## TASK DESCRIPTION
For the data below, please report each line where the word "dashed" is found.
● ● ●
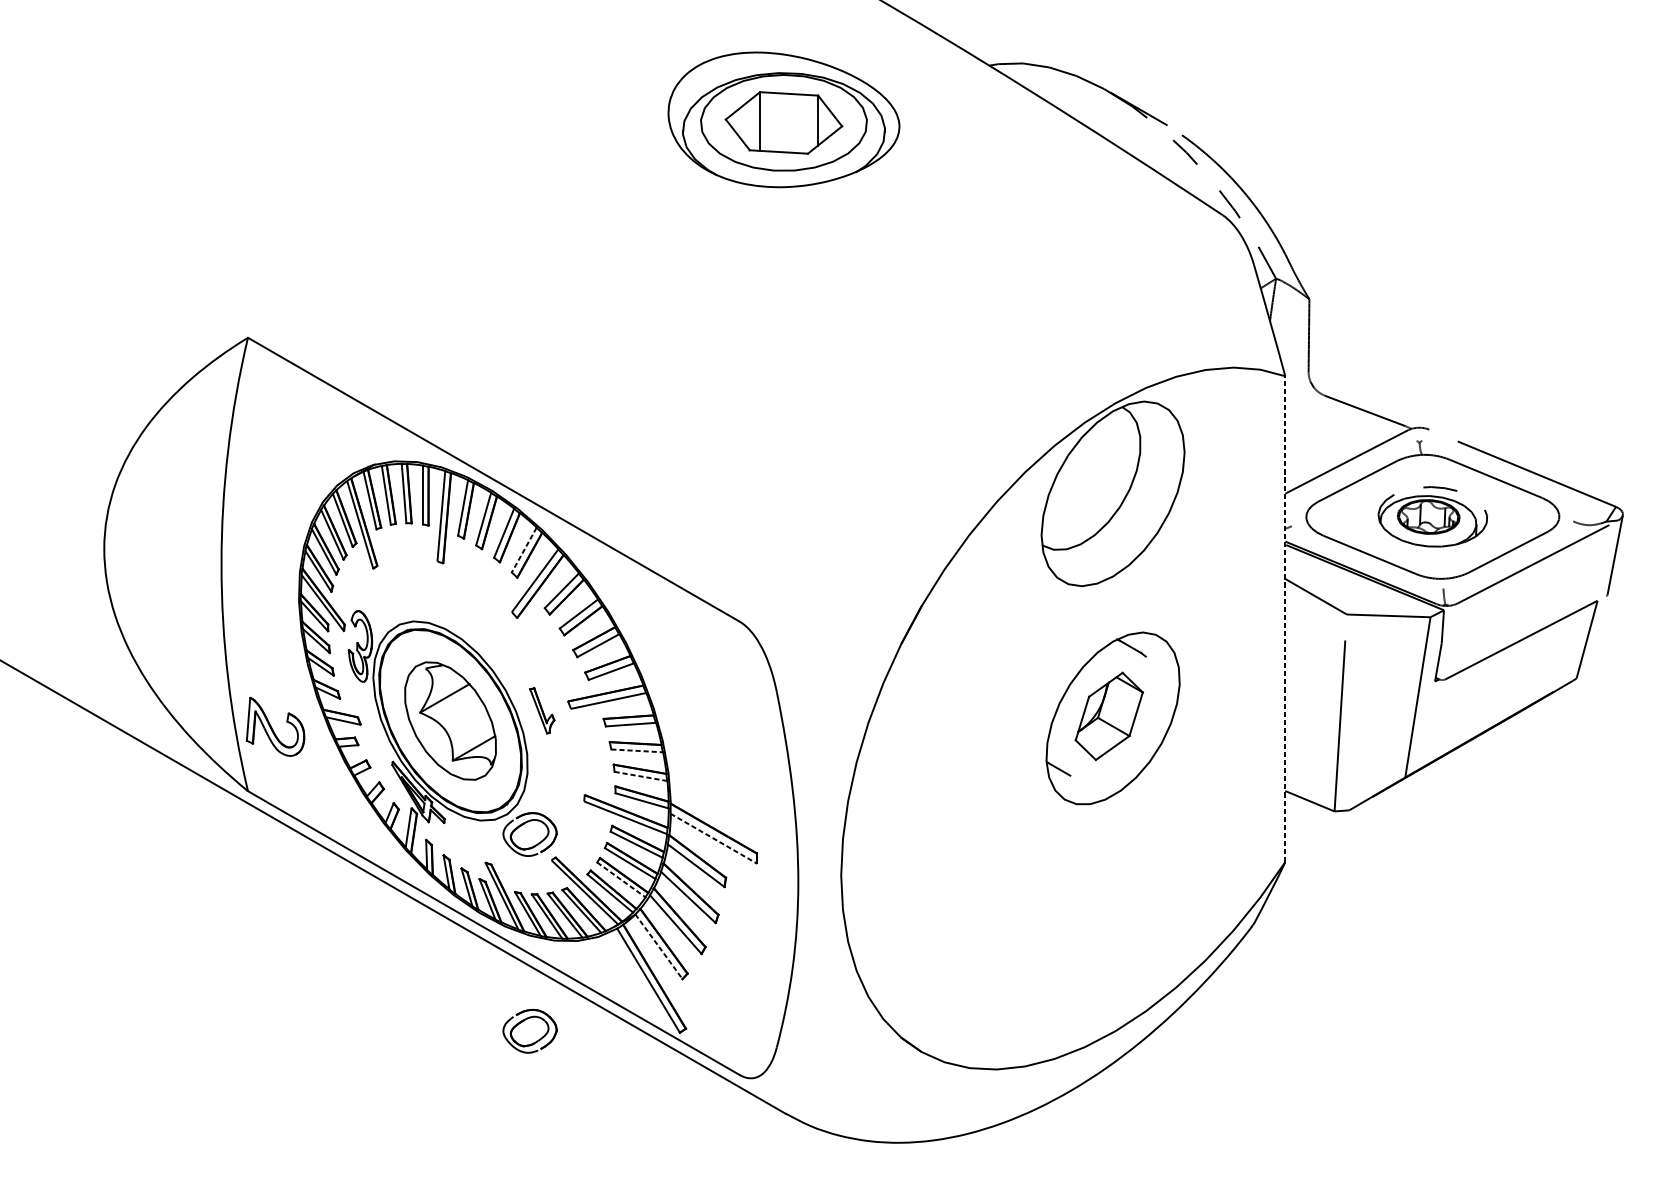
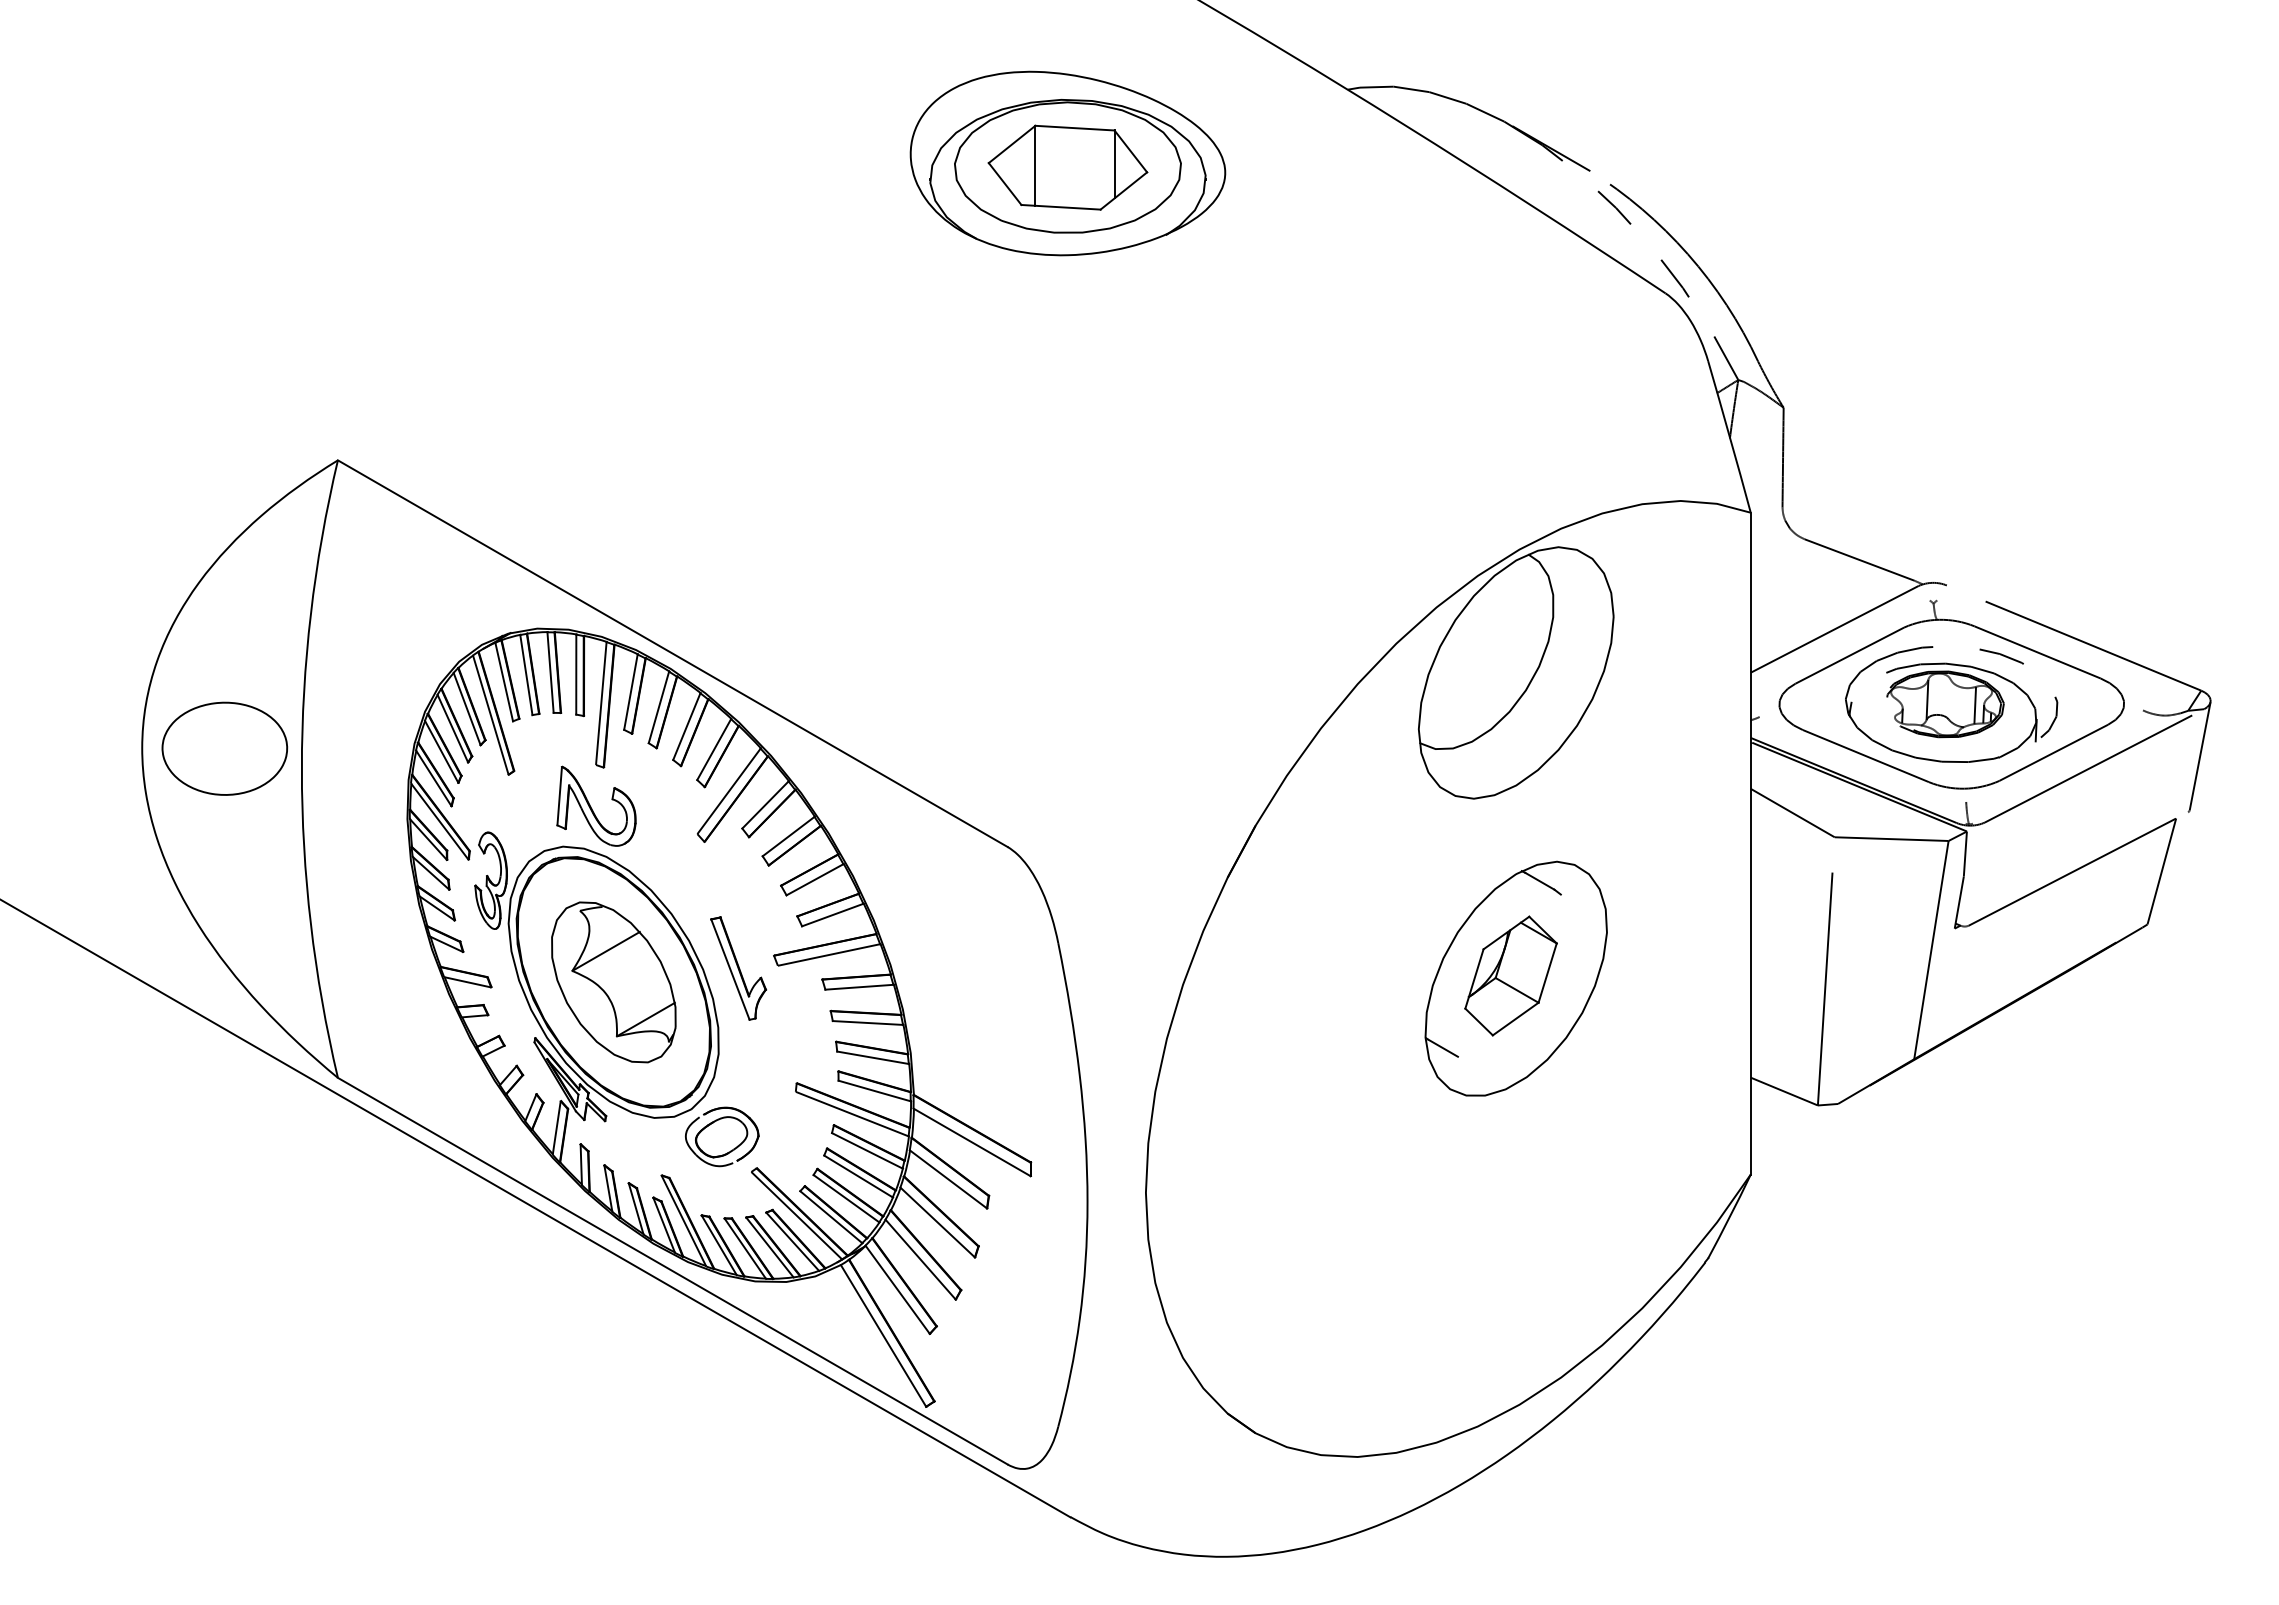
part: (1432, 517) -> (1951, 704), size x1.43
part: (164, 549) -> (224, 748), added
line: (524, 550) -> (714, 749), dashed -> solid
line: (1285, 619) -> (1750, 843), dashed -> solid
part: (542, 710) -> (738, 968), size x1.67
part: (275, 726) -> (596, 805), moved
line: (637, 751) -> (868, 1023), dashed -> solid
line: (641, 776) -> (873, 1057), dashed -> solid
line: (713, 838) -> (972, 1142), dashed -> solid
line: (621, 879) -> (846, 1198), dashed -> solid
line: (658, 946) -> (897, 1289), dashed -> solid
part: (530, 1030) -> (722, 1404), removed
● ● ●
## REPLY TO THE EXERCISE
line: (524, 550) -> (714, 749), dashed -> solid
line: (1285, 619) -> (1750, 843), dashed -> solid
line: (637, 751) -> (868, 1023), dashed -> solid
line: (641, 776) -> (873, 1057), dashed -> solid
line: (713, 838) -> (972, 1142), dashed -> solid
line: (621, 879) -> (846, 1198), dashed -> solid
line: (658, 946) -> (897, 1289), dashed -> solid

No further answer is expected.